Dáil debates

Tuesday, 8 May 2018

2:45 pm

Photo of Leo VaradkarLeo Varadkar (Dublin West, Fine Gael) | Oireachtas source

First, in regard to CervicalCheck, a daily report and update is being provided by CervicalCheck on its website. That comes out at about 5 p.m. every day. If the Deputy goes to the CervicalCheck website, he will see it gives detailed guidance for GPs and smear takers as to what is happening and it gives them advice and guidance as to how they should communicate with patients who come to see them. That has been on the CervicalCheck website now for a number of days.

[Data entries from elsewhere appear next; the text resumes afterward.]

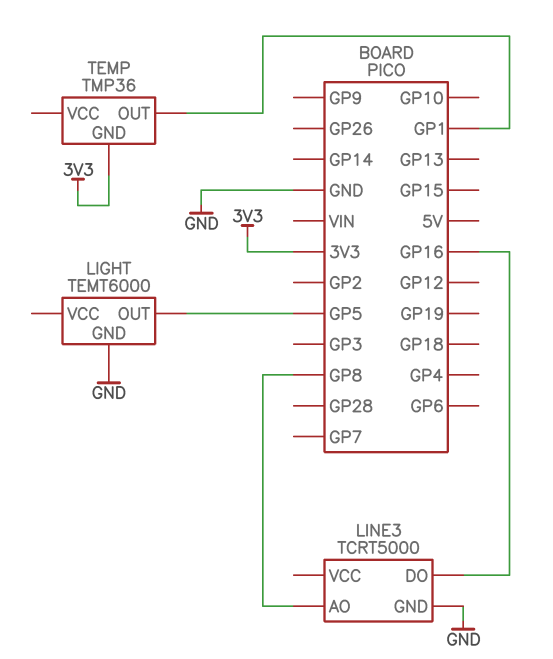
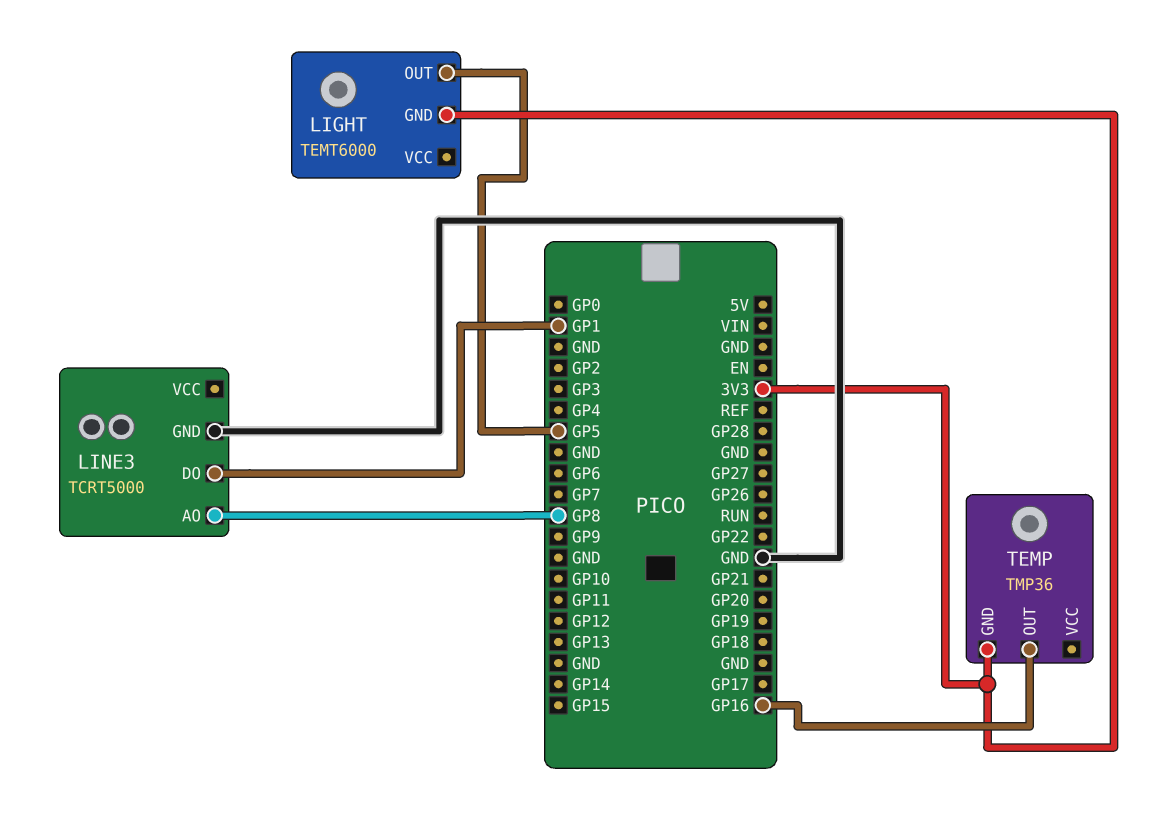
LIGHT pin GND: GND -> 3V3
LINE3 pin DO: GP16 -> GP1
TEMP pin OUT: GP1 -> GP16

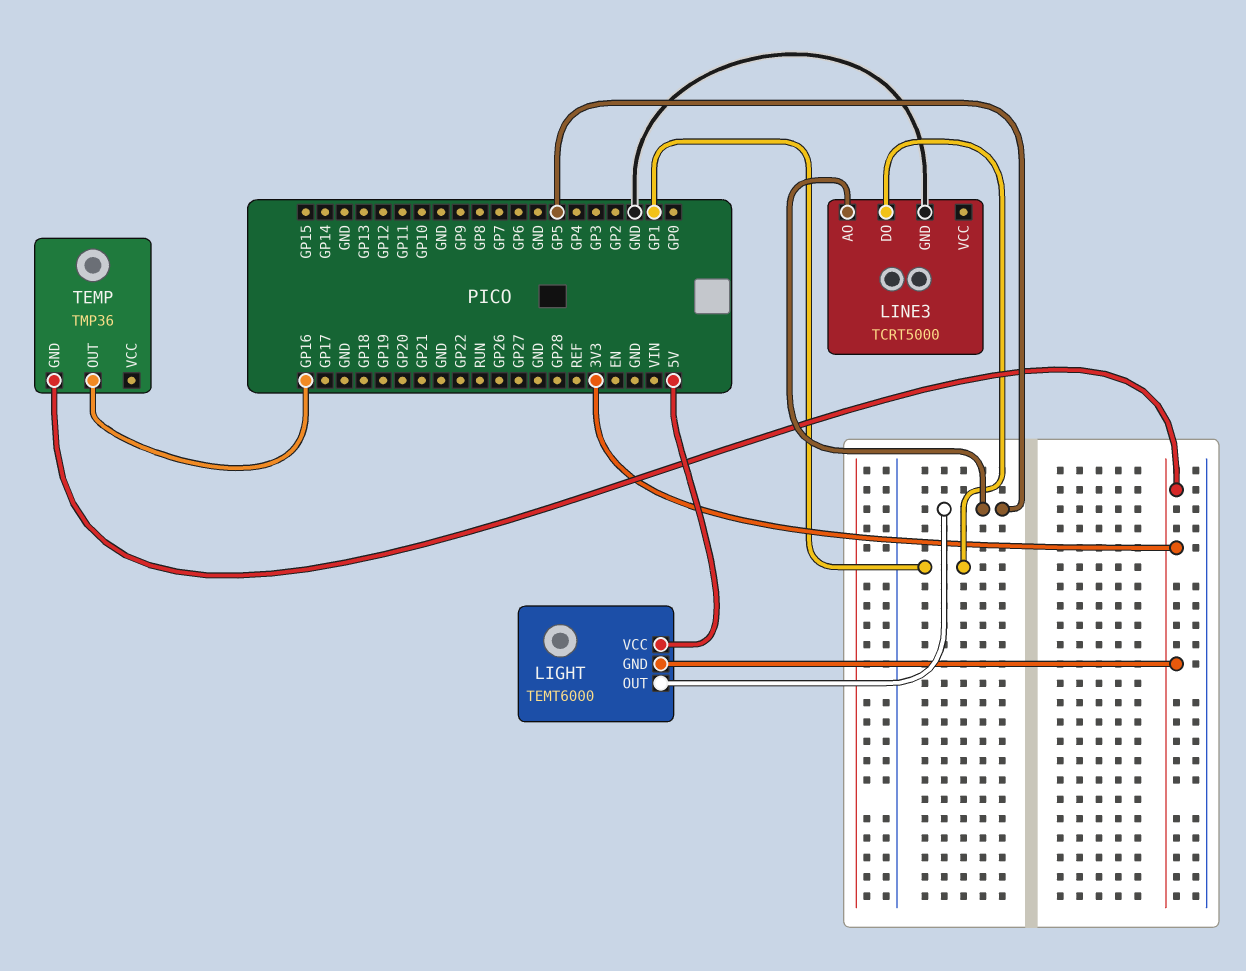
LIGHT pin VCC: none -> 5V
LINE3 pin AO: GP8 -> GP5

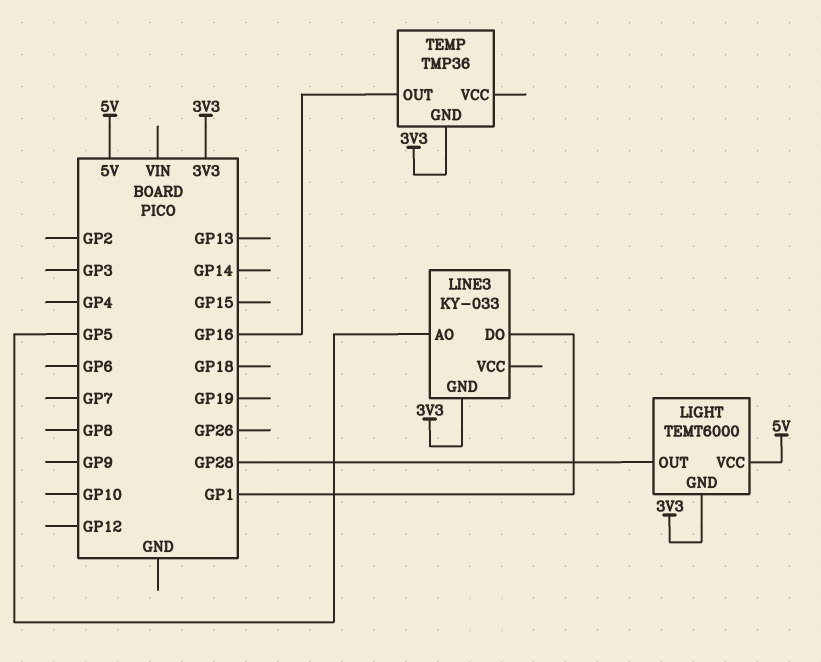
LIGHT pin OUT: GP5 -> GP28
LINE3: TCRT5000 -> KY-033
LINE3 pin GND: GND -> 3V3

One of the aspects the inquiry will look into is absolutely that question to ensure and give us assurance that our cervical screening programme is up to international standard in terms of the accuracy, false positives and false negatives, and also to look at the issue of the different laboratories, labs, and whether there is a statistically significant difference in the number of false negatives identified in one lab versus the other labs. As the Deputy knows, three labs are used, two in Ireland and one in the United States. It is important once again to put on the record of the House the inherent limitations that exist in cancer screening. Screening tests are not diagnostic, nor are they designed to be; they are screening tests.

The whole idea or concept behind screening is that a patient is invited to come in long before they have any symptoms of cancer. By screening, one can pick up many cancers early before they become symptomatic, but one does not pick all of them up. Even the best test done by the best people will have a proportion of false negatives but those who are picked up early can get treatment earlier, which, of course, improves their outcomes and life expectancy immeasurably. We know from the Cochrane review, which was the highest level of clinical audit or study across the world, that roughly for every 1,000 women who go for a smear test, 980 can be given the all clear and assured that there are no abnormalities whatsoever, roughly 12 women will have abnormalities detected and can then go for colposcopy, which will prevent them from developing cancer or being diagnosed with cancer at that point, and eight will be false negatives. It is understood, therefore, that for every 1,000 smear tests, for every 1,000 women who goes through the door of their GP's surgery for a smear test, there will be a false negative in roughly eight out of 1,000 cases.

False negatives do not necessarily equal incompetence, negligence or failure on the part of the pathologist looking at the slides. It is understood that this is a limitation of cancer screening. We must bear in mind that in the clinical audit that was done, what is called retrospection bias would have been understood from day one. Essentially, when one looks at these slides under a microscope, one is looking at cells dyed with a coloured dye. One tries to see whether or not there are abnormal cells in the pattern. When the audit was done and they looked back at the 1,400 or so individual slides, they looked back with a different set of eyes. They looked back knowing that these women had already been diagnosed with cervical cancer. When one already knows the outcome and what one is looking for, one is more likely to find it. All of these things must be teased out in the period ahead both by the scoping inquiry, which started today, and the clinical review, which is being carried by the Royal College of Obstetricians and Gynaecologists.